The story of Solitary Man is of Ben Kalmen (Michael Douglas), a man knocking on retirement and a guy who will not go gently into that good night. When his doctor notices an abnormal rhythm in his heart, Ben panics. We flash-forward a few years and Ben has changed his life, but not for the better. He has divorced his college sweetheart Nancy (Susan Sarandon), a woman who understands him more than any other person. He has a daughter Susan (Jenna Fisher) and a grandson. Ben is more interested in finding a young conquest than being grandpa. He insists that Susan act as his wife and his grandson as his son. Ben in a king of manipulation, knowing what everyone wants and having the ability to talk anyone into anything. He tries to capture his youth by bedding each and every young female he sees.

The rest of his life is also in shambles. Once he owned a car dealership but ‘The most honest car dealer in New York” set up a giant scam that cost him all of his cash and his dealership. As the drama opens, he is trying to get his way back to the top, planning on using his current girlfriend Jordan (Mary-Louise Parker) and her wealthy connections to vault into an upper Manhattan lifestyle. His goal is a BMW car lot. Ben agrees to take Jordan’s daughter Allyson (Imogen Poots) to Boston so the young woman can visit a college where he is a former student and current benefactor. That trip begins Ben’s downfall. Seeing all the old building stirs some feelings, just as seeing his old buddy Jimmy (wonderfully underplayed by Danny Devito). Just as he departs advice to a young student (Jesse Eisenberg), he makes a fatal mistake. This plot point goes all the way back to Manhattan, threatening what little shreds of a life he has left.

The story is a character study of man at the crossroads of his life and not liking the choices he sees. Michael Douglas plays this role with a bitter glee, giving a humanity to a very unsympathetic character. He just sinks his acting chops into this performance, finding every correct beat to the character. Through Ben we examine the question of what makes a man a success and what makes him a failure. At times, one has to fall hard to get the point of the ground.

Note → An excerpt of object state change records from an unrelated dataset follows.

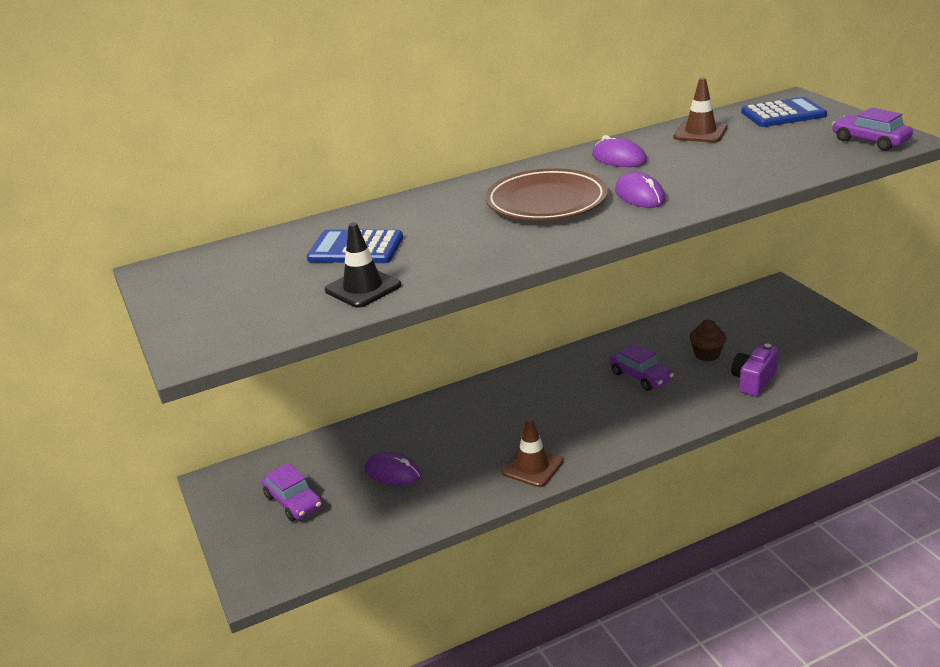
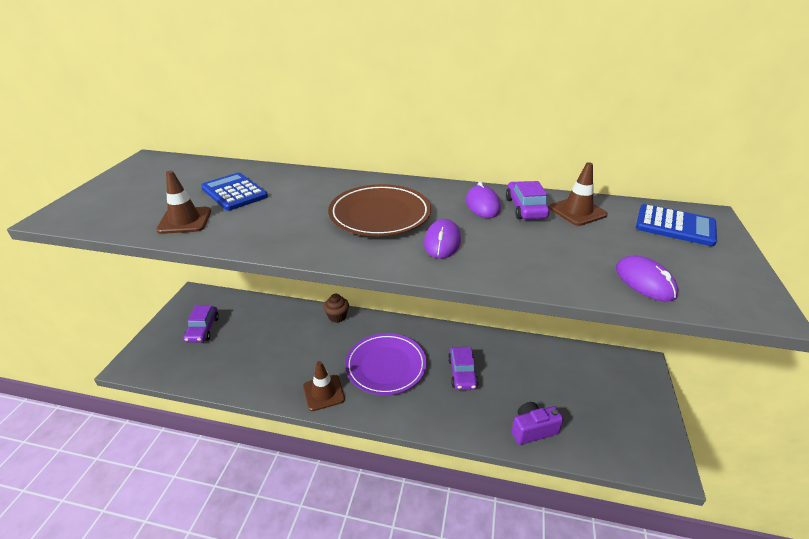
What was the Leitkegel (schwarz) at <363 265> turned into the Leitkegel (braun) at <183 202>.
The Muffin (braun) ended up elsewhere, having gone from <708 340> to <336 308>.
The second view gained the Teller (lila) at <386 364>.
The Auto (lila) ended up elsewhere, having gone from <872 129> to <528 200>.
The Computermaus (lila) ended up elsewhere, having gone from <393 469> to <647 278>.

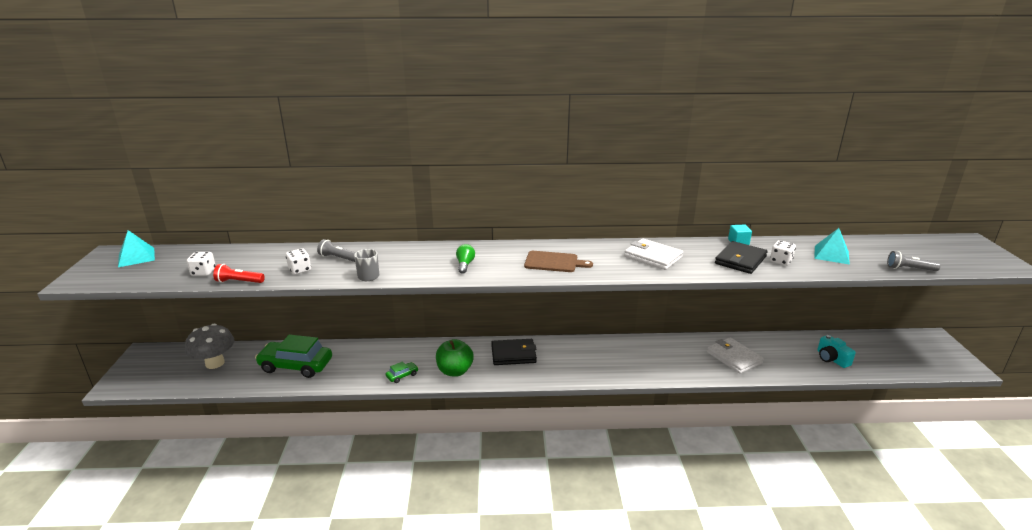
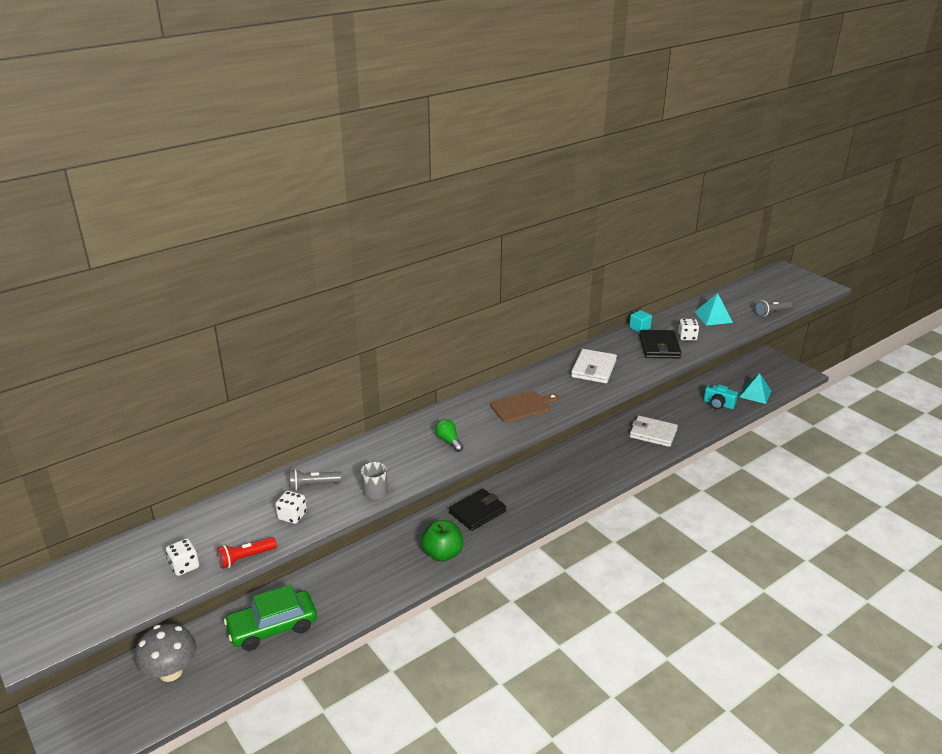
The Geldbörse (weiß) at <653 254> ended up facing another way, 75 degrees counterclockwise from before.
The Pyramide (türkis) ended up elsewhere, having gone from <136 248> to <755 388>.
The second view lost the Auto (grün) at <402 372>.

Jenna Fisher is best known from her many seasons on The Office. Here she plays much of the same character but with a little fouler mouth. She showed a greater range in Blades of Glory from a few seasons back. Susan Sarandon can do no wrong playing the left-behind wife. She shows strength in confronting Ben, knowing that she has hurt him and that she has moved on. It is a sly reading that just works on every level.

Brian Koppelman and David Levien direct the script from Koppelman’s original screenplay. They do so many things right here, capturing the beauty of both featured cities with the best light. It almost becomes a picture postcard in the framing. The best thing the two did in Solitary Man was assembling a perfect cast. There is not a role or a performance that is wasted here and Michael Douglas shows that he can still command magic.

While not everyone’s cup of bitter tea, Solitary Man does make a great case study of how far one must fall in order to save one’s soul. It delivers something different in the Summer blockbuster season and needs to be sought out.